By ALICE PARK
Eating too much sodium can contribute to high blood pressure in adults. Is a salty diet as dangerous for kids?
In a study published in the journal Pediatrics, researchers at the Centers for Disease Control and Prevention (CDC) say that young children are consuming as much salt as adults, putting them at a similarly increased risk of developing hypertension, a risk factor for heart disease and early death. The high blood pressure risk may greatest among the 37% of American kids who are considered either overweight or obese, the study found.
The scientists reviewed diet and blood pressure data on 6,235 children aged 8 to 18 years who participated in the large government-funded National Health and Nutrition Examination Survey between 2003 and 2008. The children came to mobile sites where trained researchers asked them detailed questions about what they had eaten in the previous 24 hours. The children also had their blood pressure measured three separate times to ensure consistent readings.

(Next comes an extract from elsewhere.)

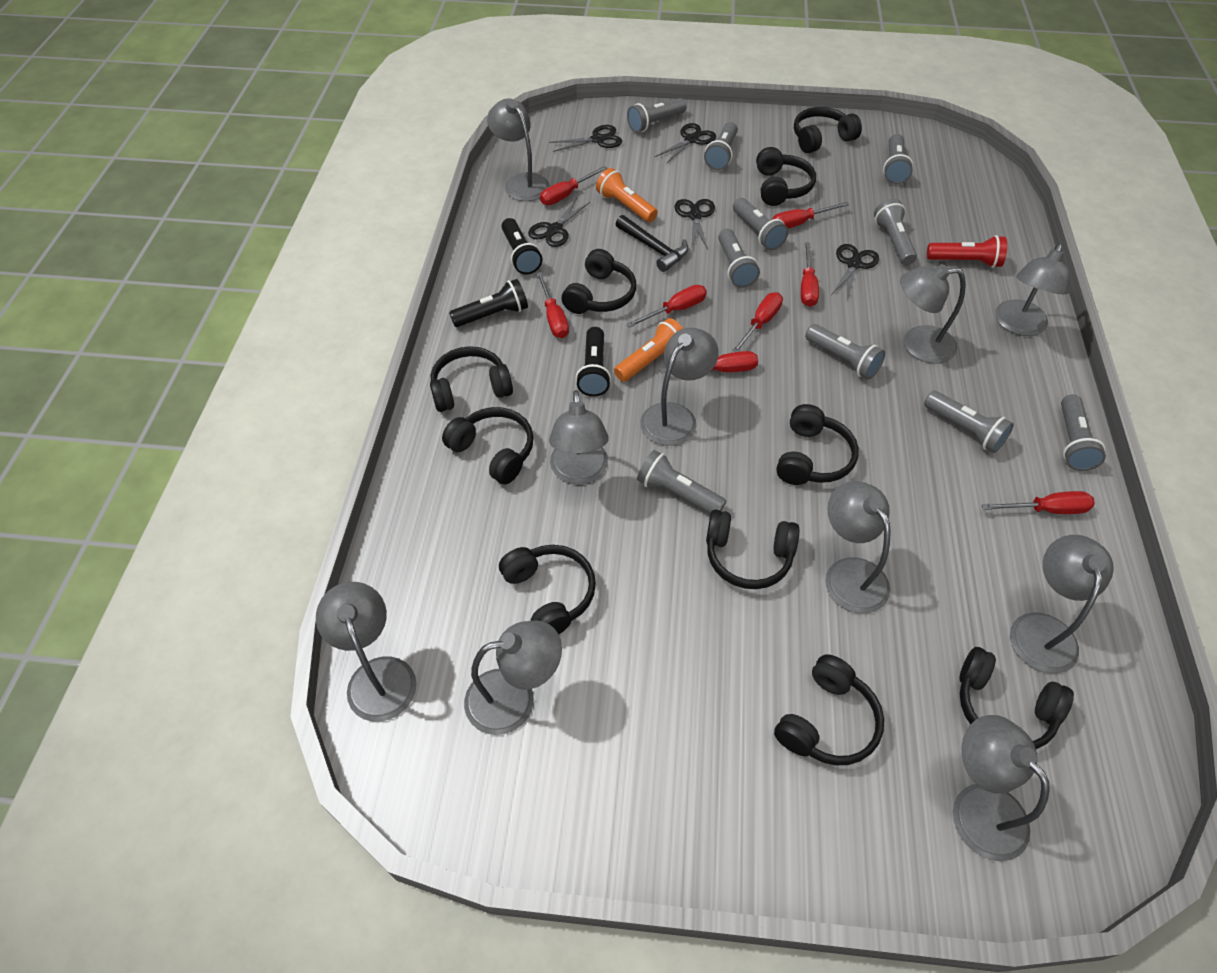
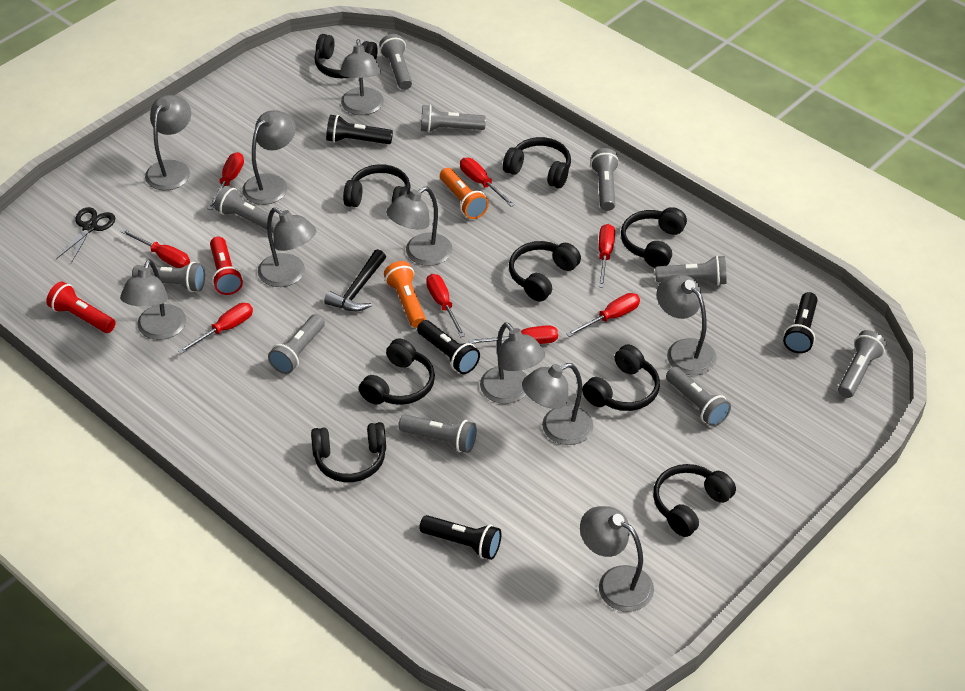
black flashlight: 3 -> 4
black headphones: 10 -> 9
black scissors: 5 -> 1
red flashlight: 1 -> 2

On average, the participants ate about 3,387 mg of sodium a day — about the same as adults. (Current dietary guidelines recommend that children and adults consume no more than 2,300 mg a day.) Older children tended to consume more salt than younger children. And the more salt the children ate, the higher their blood pressure readings were. Children with the highest sodium intake were twice as likely to have pre-hypertension or hypertension than those who consumed the least salt. Further, children who consumed the most salt and were also overweight or obese had more than three times the risk of high blood pressure, compared with the lowest salt consumption group.